Apple started using deep learning for face detection in iOS 10. With the release of the Vision framework, developers can now use this technology and many other computer vision algorithms in their apps. We faced significant challenges in developing the framework so that we could preserve user privacy and run efficiently on-device. This article discusses these challenges and describes the face detection algorithm.
Apple first released face detection in a public API in the Core Image framework through the CIDetector class. This API was also used internally by Apple apps, such as Photos. The earliest release of CIDetector used a method based on the Viola-Jones detection algorithm . We based subsequent improvements to CIDetector on advances in traditional computer vision.
With the advent of deep learning, and its application to computer vision problems, the state-of-the-art in face detection accuracy took an enormous leap forward. We had to completely rethink our approach so that we could take advantage of this paradigm shift. Compared to traditional computer vision, the learned models in deep learning require orders of magnitude more memory, much more disk storage, and more computational resources.

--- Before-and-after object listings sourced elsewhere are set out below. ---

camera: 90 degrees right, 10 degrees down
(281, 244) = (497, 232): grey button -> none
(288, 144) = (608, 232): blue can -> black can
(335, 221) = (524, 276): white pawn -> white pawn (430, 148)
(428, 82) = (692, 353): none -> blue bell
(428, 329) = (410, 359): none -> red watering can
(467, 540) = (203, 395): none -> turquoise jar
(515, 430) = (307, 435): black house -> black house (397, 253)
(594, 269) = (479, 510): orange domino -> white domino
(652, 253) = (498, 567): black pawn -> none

As capable as today’s mobile phones are, the typical high-end mobile phone was not a viable platform for deep-learning vision models. Most of the industry got around this problem by providing deep-learning solutions through a cloud-based API. In a cloud-based solution, images are sent to a server for analysis using deep learning inference to detect faces. Cloud-based services typically use powerful desktop-class GPUs with large amounts of memory available. Very large network models, and potentially ensembles of large models, can run on the server side, allowing clients (which could be mobile phones) to take advantage of large deep learning architectures that would be impractical to run locally.
Apple’s iCloud Photo Library is a cloud-based solution for photo and video storage. However, due to Apple’s strong commitment to user privacy, we couldn’t use iCloud servers for computer vision computations. Every photo and video sent to iCloud Photo Library is encrypted on the device before it is sent to cloud storage, and can only be decrypted by devices that are registered with the iCloud account. Therefore, to bring deep learning based computer vision solutions to our customers, we had to address directly the challenges of getting deep learning algorithms running on iPhone.

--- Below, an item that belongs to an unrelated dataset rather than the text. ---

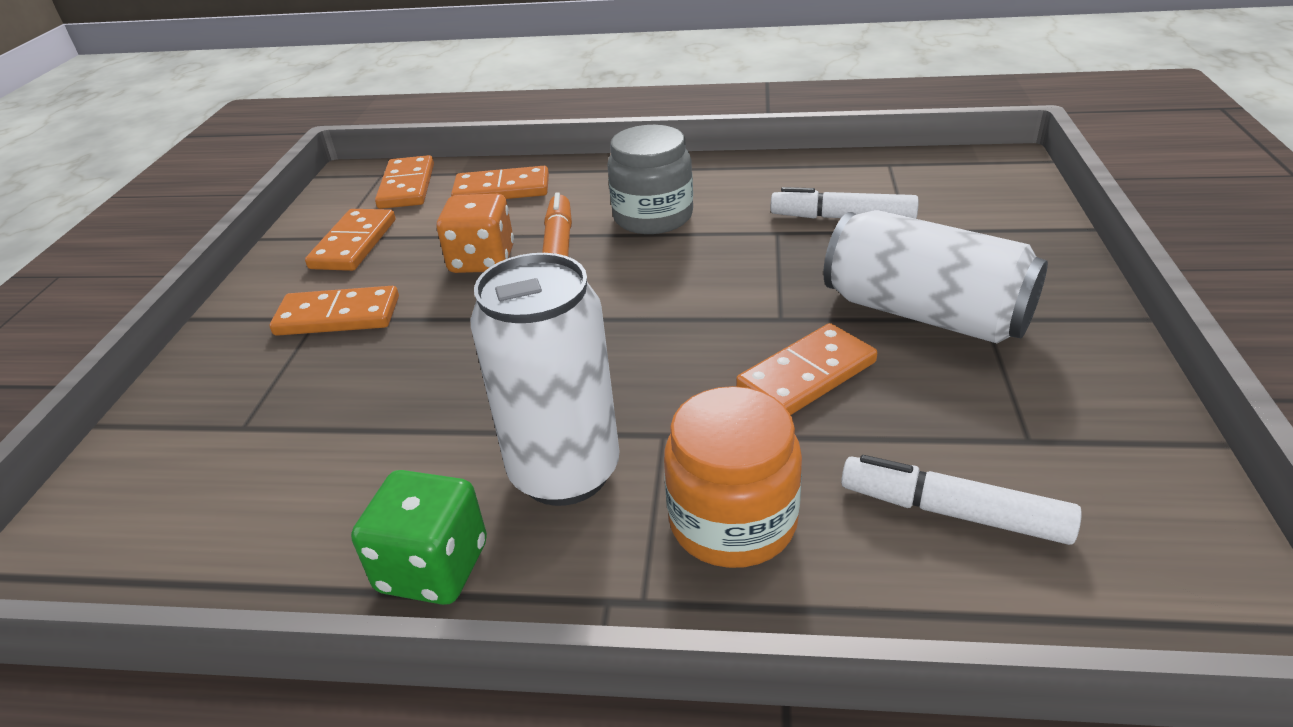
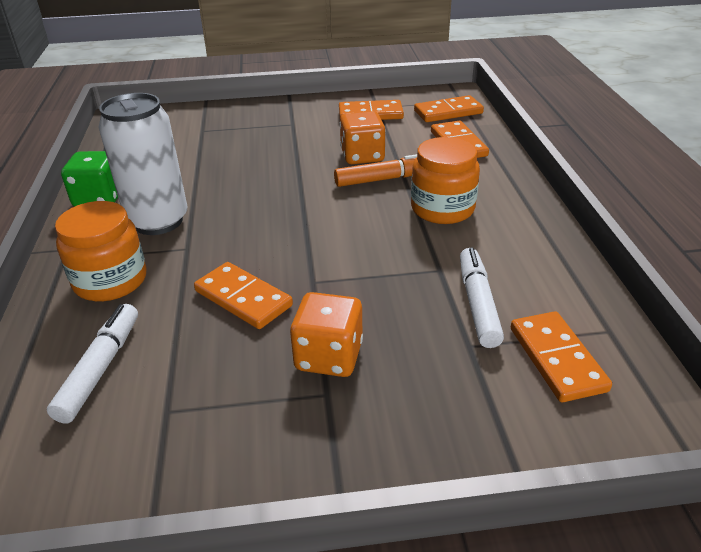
camera: 75 degrees right, 0 degrees up
(338, 316) = (294, 128): orange domino -> orange domino (556, 359)
(653, 217) = (442, 209): grey jar -> orange jar
(925, 313) = (329, 356): white can -> orange dice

We faced several challenges. The deep-learning models need to be shipped as part of the operating system, taking up valuable NAND storage space. They also need to be loaded into RAM and require significant computational time on the GPU and/or CPU. Unlike cloud-based services, whose resources can be dedicated solely to a vision problem, on-device computation must take place while sharing these system resources with other running applications. Finally, the computation must be efficient enough to process a large Photos library in a reasonably short amount of time, but without significant power usage or thermal increase.
The rest of this article discusses our algorithmic approach to deep-learning-based face detection, and how we successfully met the challenges to achieve state-of-the-art accuracy. We discuss:
- how we fully leverage our GPU and CPU (using BNNS and Metal)
- memory optimizations for network inference, and image loading and caching
- how we implemented the network in a way that did not interfere with the multitude of other simultaneous tasks expected of iPhone.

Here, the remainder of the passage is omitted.